4 Communal apartment

The Soviet power wanted to improve housing conditions by requisitioning 'excess' living space of wealthy families after the Revolution of 1917. Apartments were shared by several families with each family occupying one room and sharing the kitchen, toilet and bathroom with other tenants. Because of the chronic shortage of dwelling space in towns shared apartments continued to exist for decades. Despite state programs for the construction of more houses and the liquidation of shared apartments, which began in the 1960s, shared apartments still exist today.

5 Babi Yar

Babi Yar is the site of the first mass shooting of Jews that was carried out openly by fascists. On 29th and 30th September 1941 33,771 Jews were shot there by a special SS unit and Ukrainian militia men. During the Nazi occupation of Kiev between 1941 and 1943 over a 100,000 people were killed in Babi Yar, most of whom were Jewish. The Germans tried in vain to efface the traces of the mass grave in August 1943 and the Soviet public learnt about mass murder after World War II.

6 Young Octobrist

In Russian Oktyabrenok, or 'pre-pioneer', designates Soviet children of seven years or over preparing for entry into the pioneer organization.

7 Podol

The lower section of Kiev. It has always been viewed as the Jewish region of Kiev. In tsarist Russia Jews were only allowed to live in Podol, which was the poorest part of the city. Before World War II 90% of the Jews of Kiev lived there.

8 October Revolution Day

October 25 (according to the old calendar), 1917 went down in history as victory day for the Great October Socialist Revolution in Russia. This day is the most significant date in the history of the USSR. Today the anniversary is celebrated as 'Day of Accord and Reconciliation' on November 7.

9 Komsomol

Communist youth political organization created in 1918. The task of the Komsomol was to spread of the ideas of communism and involve the worker and peasant youth in building the Soviet Union. The Komsomol also aimed at giving a communist upbringing by involving the worker youth in the political struggle, supplemented by theoretical education.
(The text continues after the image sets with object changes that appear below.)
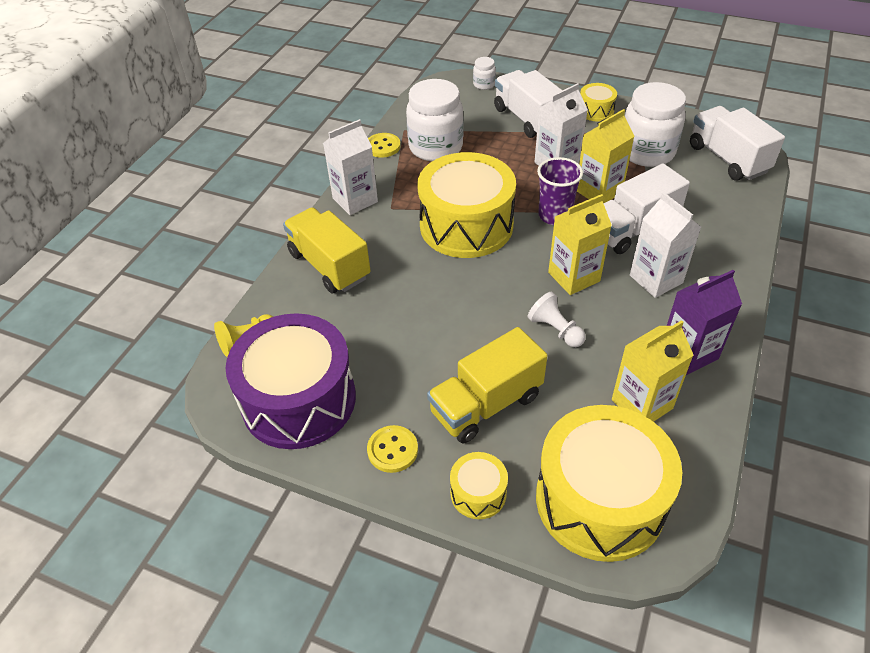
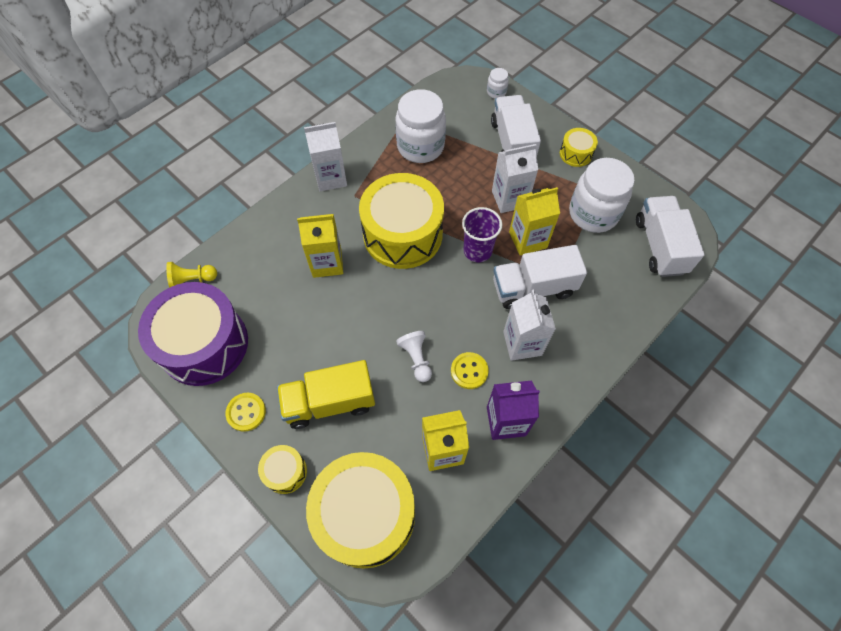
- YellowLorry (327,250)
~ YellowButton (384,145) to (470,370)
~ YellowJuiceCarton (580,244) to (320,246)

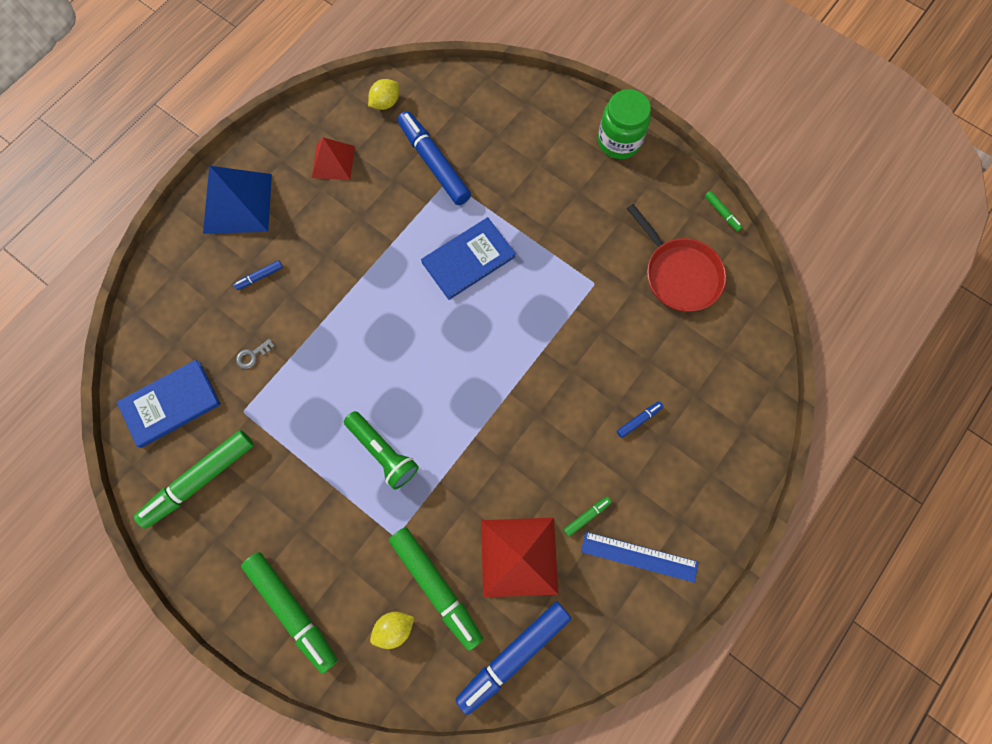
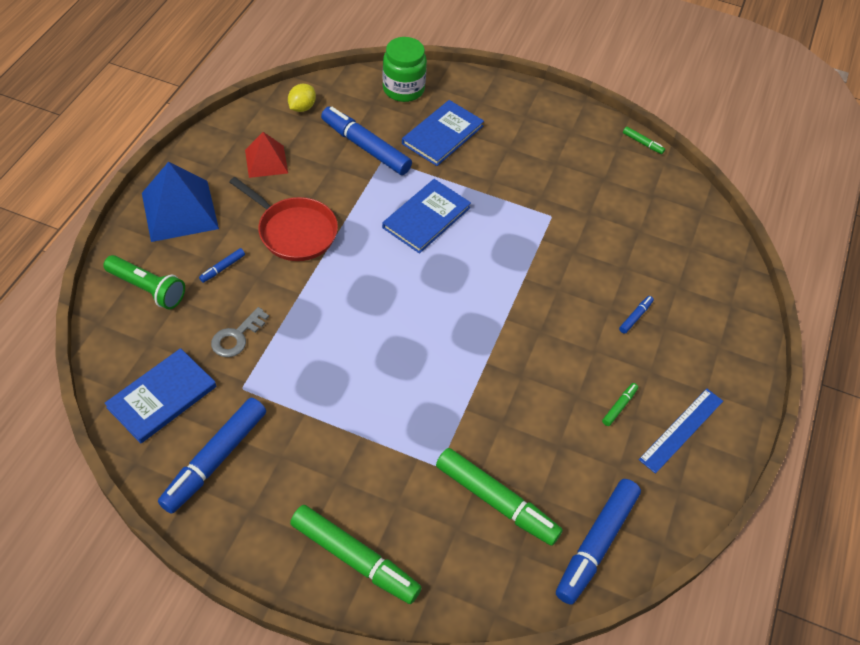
~ LeafGreenMarkerPen (194,479) to RoyalBlueMarkerPen (212,456)
~ AshGreyDoorKey (255,354) = (240,332) x1.58
~ LeafGreenPocketTorch (381,450) to (144,282)
- YellowLemon (392,630)
- CrimsonSolidPyramid (519,557)
~ RoyalBlueMeasuringStick (639,557) = (681,431) 45 degrees counterclockwise
~ LeafGreenJar (624,124) to (404,69)
~ CrimsonPan (676,258) to (283,219)
+ RoyalBlueHardcover (443,133)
The Komsomol was more popular than the Communist Party because with its aim of education people could accept uninitiated young proletarians, whereas party members had to have at least a minimal political qualification.

10 Residence permit

The Soviet authorities restricted freedom of travel within the USSR through the residence permit and kept everybody's whereabouts under control. Every individual in the USSR needed residential registration; this was a stamp in the passport giving the permanent address of the individual. It was impossible to find a job, or even to travel within the country, without such a stamp. In order to register at somebody else's apartment one had to be a close relative and if each resident of the apartment had at least 8 square meters to themselves.